# Mortgage Advice



## KenzoXIV (Nov 13, 2013)

Hi all,

Just wondering if anyone has been there done that in terms of getting a mortgage and has any advice?

Basic background:

I am 26 and English, wife 23 and Sicilian,
I have residency and codice fiscale.
I work for a UK company paid into a UK account
Roughly earn 1.3k month
Property is listed at 70K we have 15K available for a deposit.
Property is a very small villa + land.

If you need anymore background to give advice let me know but just wondering first thoughts, we live in a small sicilian town in the mountains.

As always any and all advice welcome 

Kenzo


----------



## NickZ (Jun 26, 2009)

If you don't have an Italian pay slip you'll find it hard.

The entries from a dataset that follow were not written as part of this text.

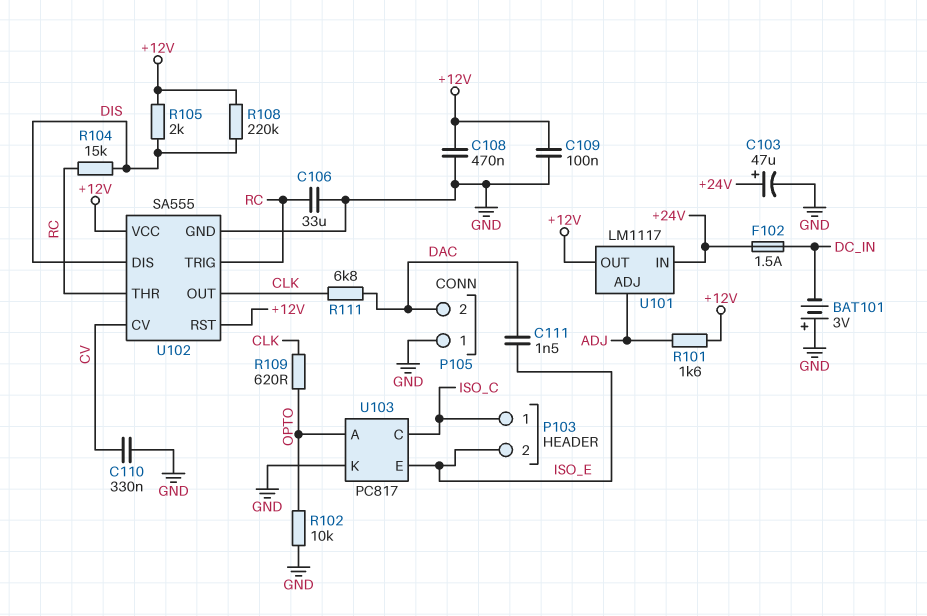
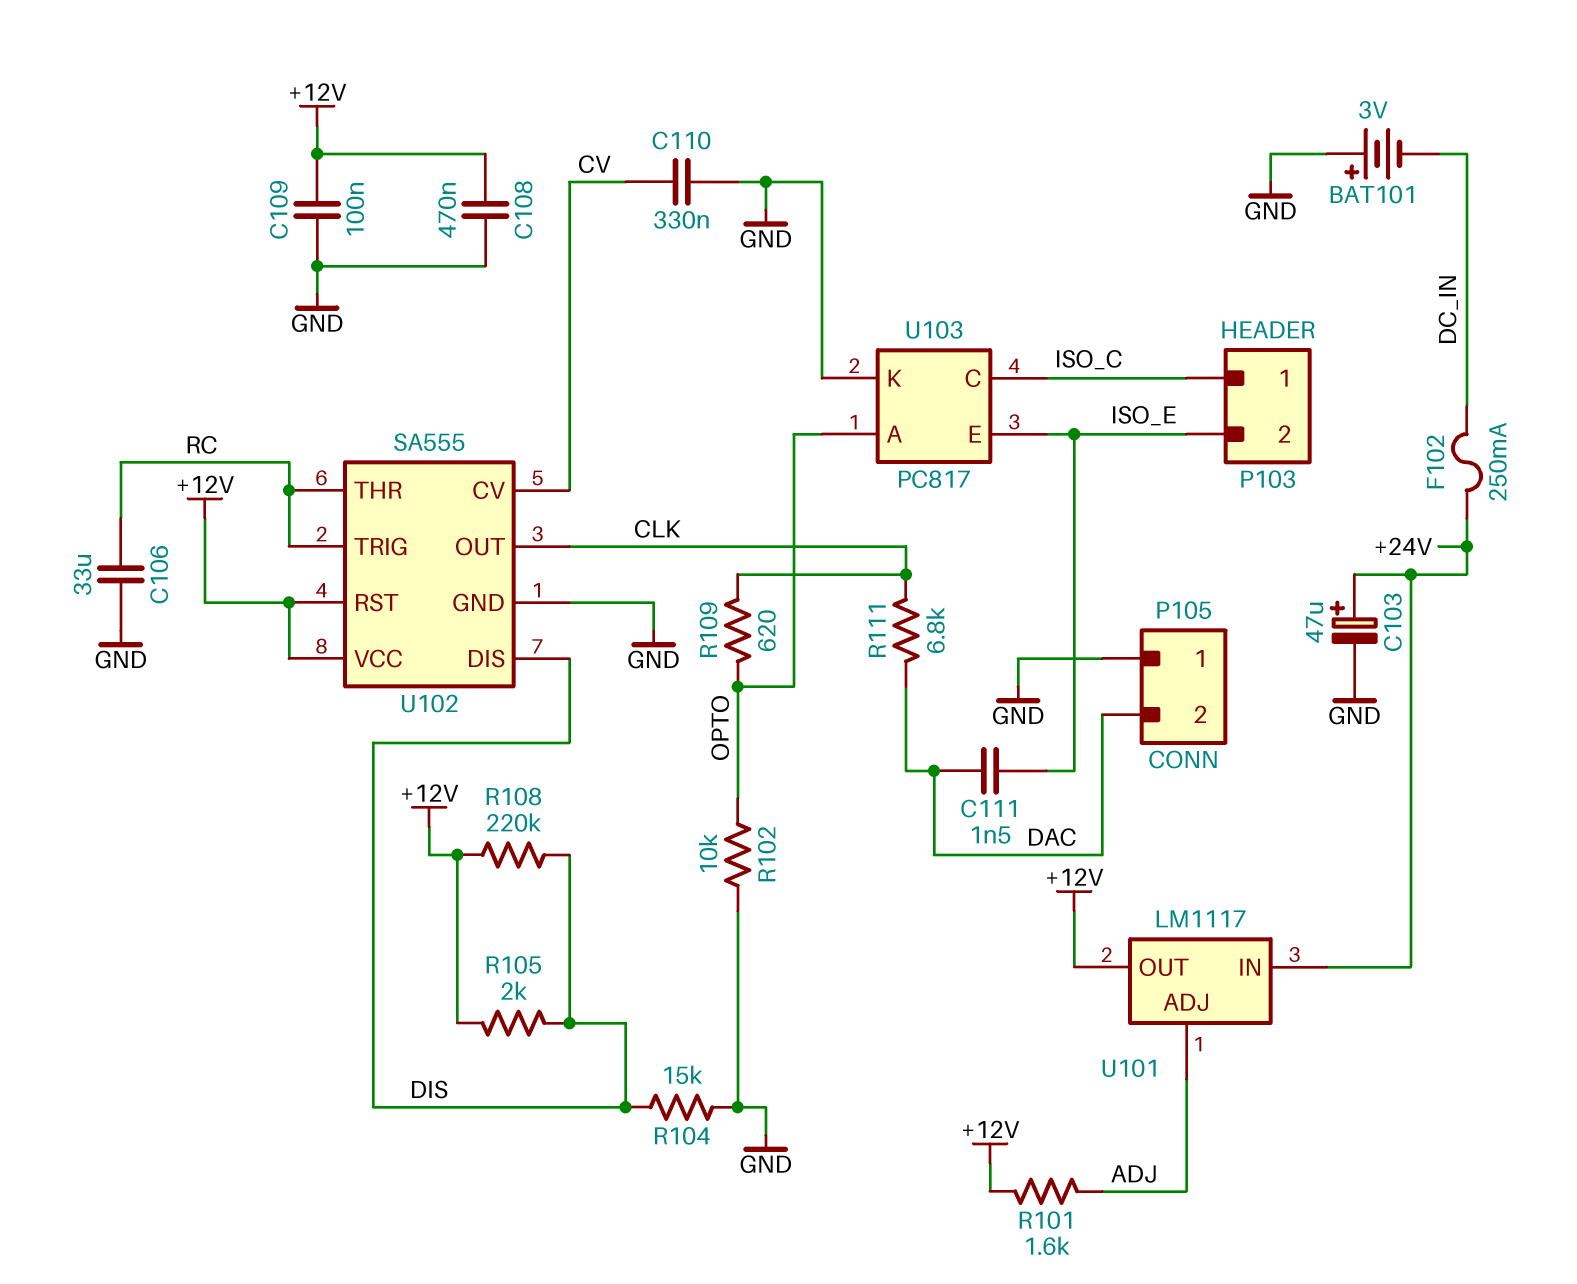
F102: 1.5A (+24V, DC_IN) -> 250mA (+24V, DC_IN)
R104: 15k (DIS, RC) -> 15k (DIS, GND)

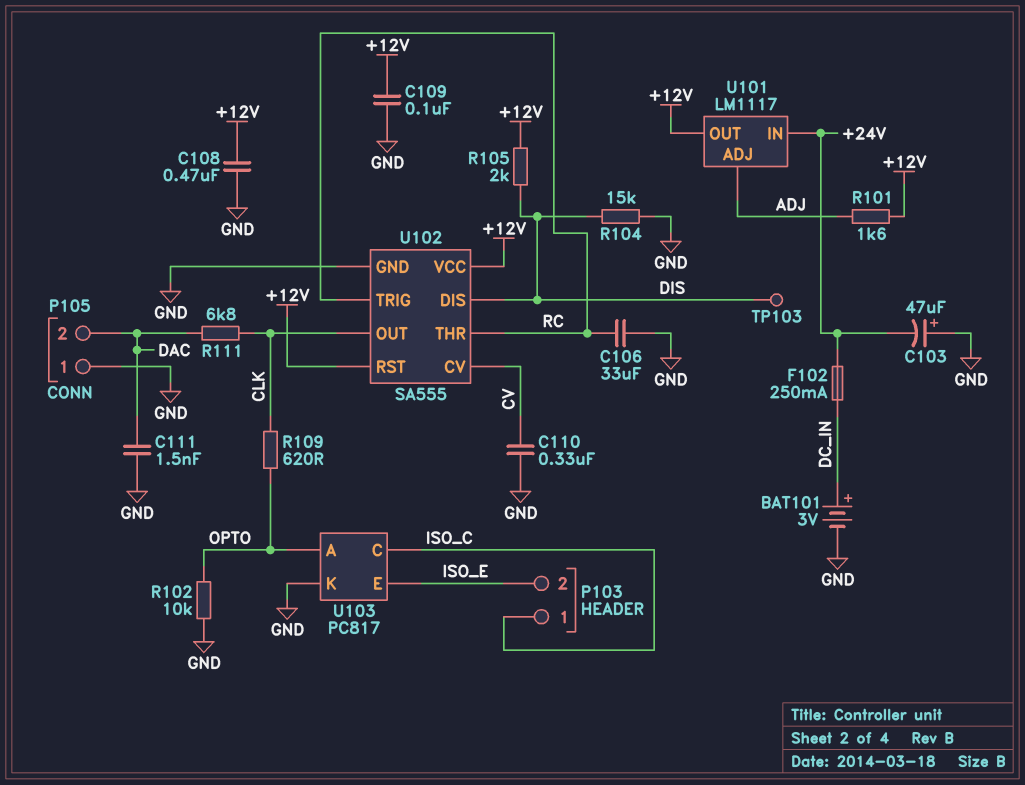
BAT101: 3V (plus GND, minus DC_IN) -> 3V (plus DC_IN, minus GND)
C103: 47uF (plus +24V, minus GND) -> 47uF (plus GND, minus +24V)
C111: 1.5nF (DAC, ISO_E) -> 1.5nF (DAC, GND)
R108: 220k (+12V, DIS) -> none
TP103: none -> test point (DIS)

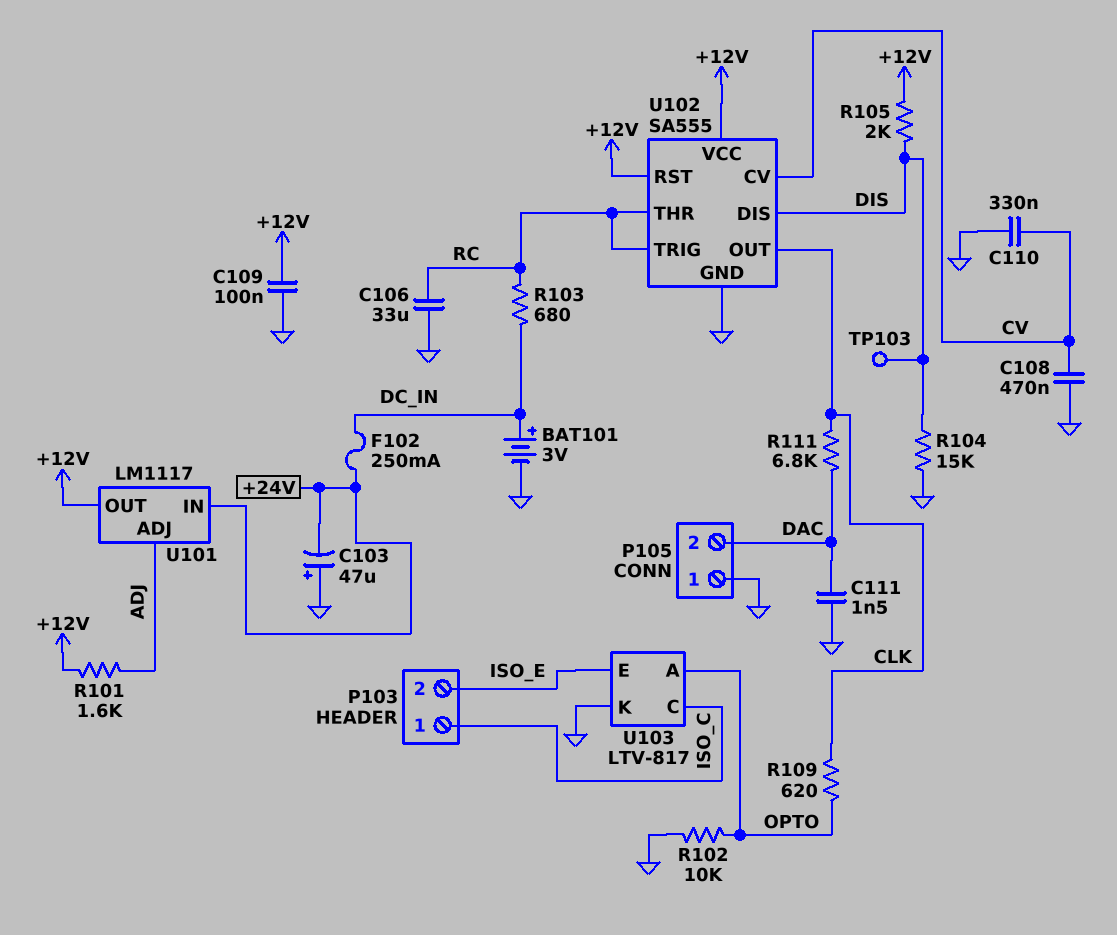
C108: 470nF (+12V, GND) -> 470nF (CV, GND)
R103: none -> 680 (DC_IN, RC)
U103: PC817 -> LTV-817

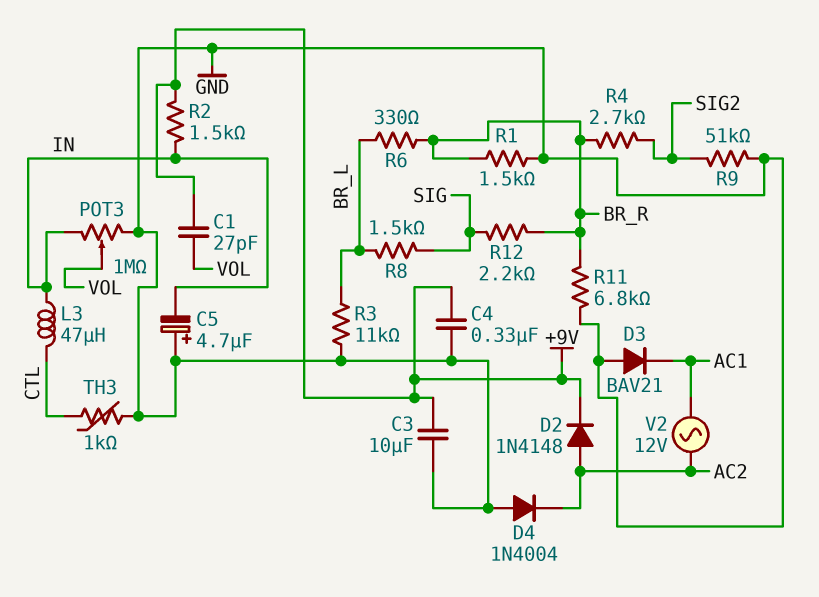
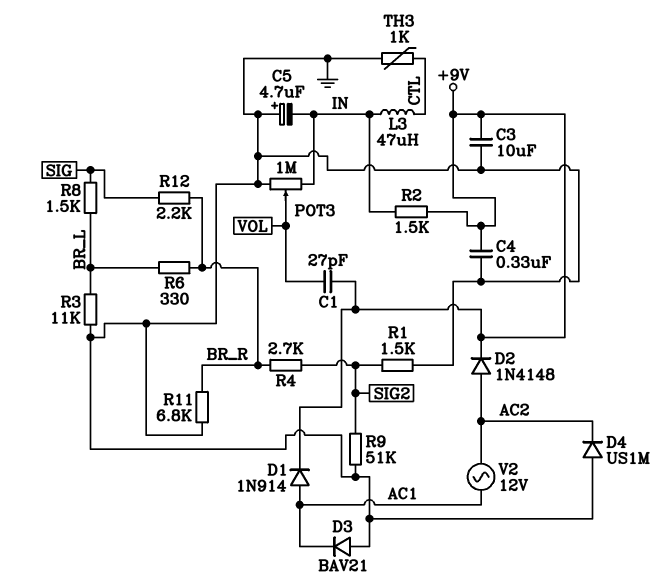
D1: none -> diode 1N914 (A AC1, K +9V)
D4: diode 1N4004 (A GND, K AC2) -> diode US1M (A GND, K AC2)
R1: 1.5k (BR_R, GND) -> 1.5k (GND, SIG2)

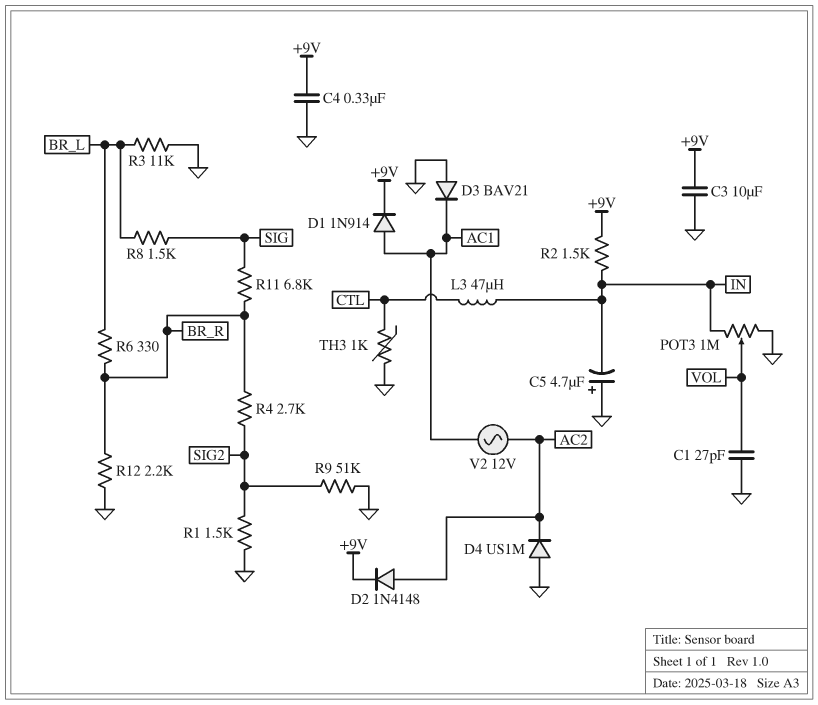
C1: 27pF (+9V, VOL) -> 27pF (GND, VOL)
R11: 6.8k (BR_R, GND) -> 6.8k (BR_R, SIG)
R12: 2.2k (BR_R, SIG) -> 2.2k (BR_R, GND)

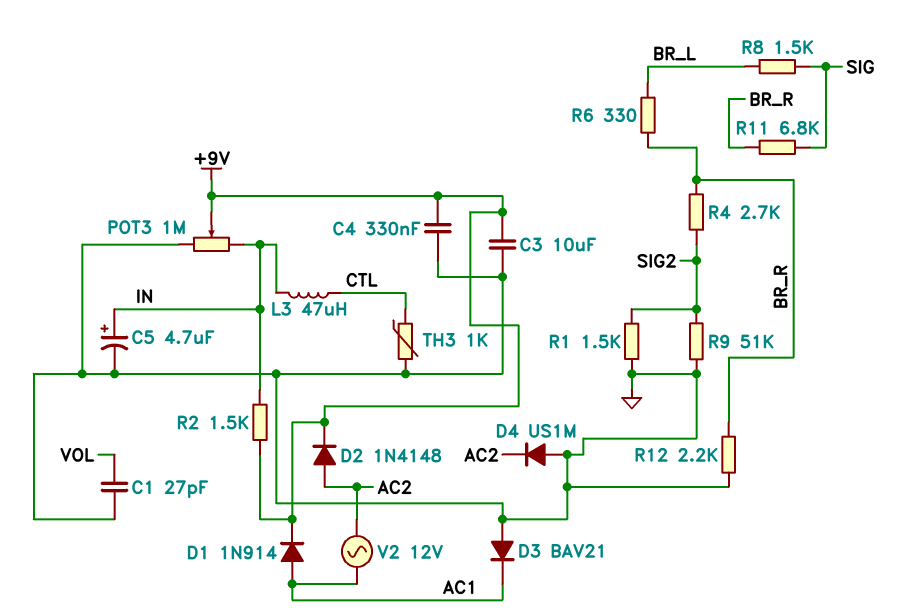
C5: 4.7uF (plus GND, minus IN) -> 4.7uF (plus IN, minus GND)
POT3: 1M (GND, IN, wiper VOL) -> 1M (GND, IN, wiper +9V)
R3: 11k (BR_L, GND) -> none

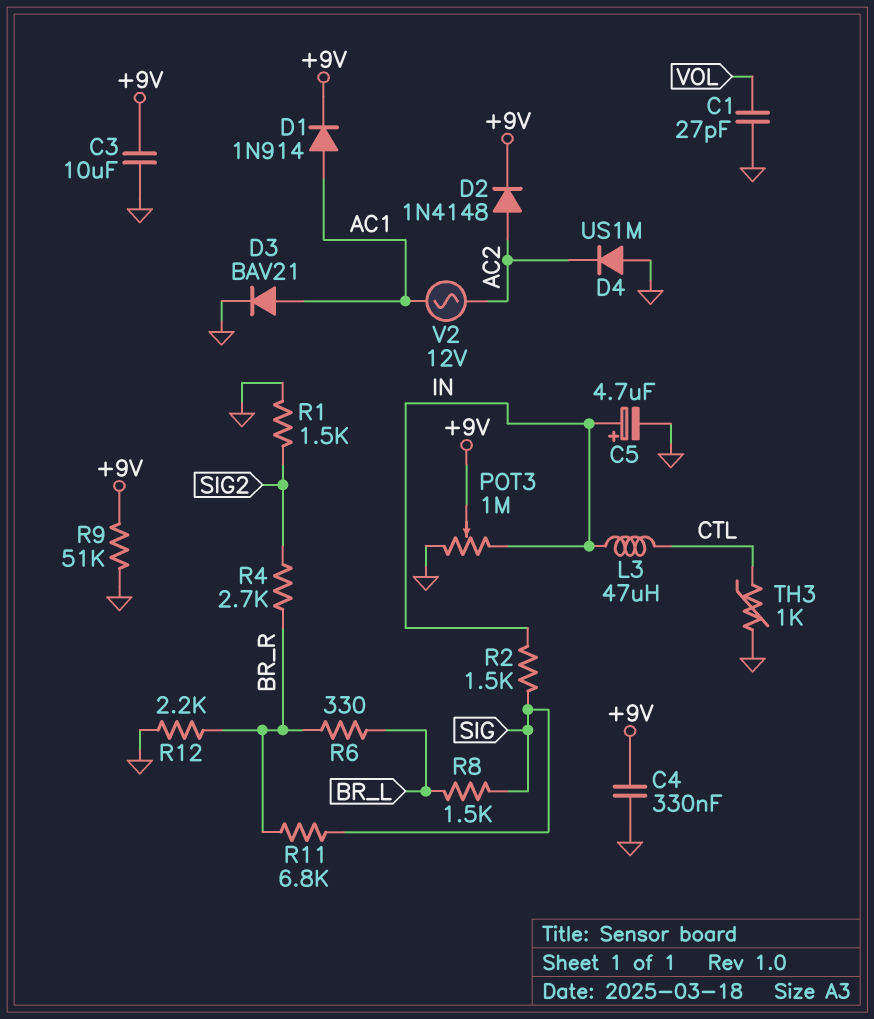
D3: diode BAV21 (A GND, K AC1) -> diode BAV21 (A AC1, K GND)
R2: 1.5k (+9V, IN) -> 1.5k (IN, SIG)
R9: 51k (GND, SIG2) -> 51k (+9V, GND)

I think Barclays has sold their Italian business but they used to provide mortgage to people who weren't working in Italy. 

Perversely the low value of the property will hurt you. It costs the bank money to set up the mortgage. On a 55k mortgage those add on costs end up being quite high. Sending a person out to the property, filing the paperwork etc doesn't really increase with the value of the property.

There is a minimum mortgage value. You need to check with the bank what the smallest they'll provide.

Your lack of an Italian contract will hurt you. They may ask for somebody to co sign.


----------



## Italia-Mx (Jan 14, 2009)

If your wife is an Italian citizen, you shouldn't have any problems obtaining a mortgage in Italy as long as you meet the financial requirements. Visit your bank and any other banks, financial institutions in your area to apply.


----------



## KenzoXIV (Nov 13, 2013)

Thanks guys


----------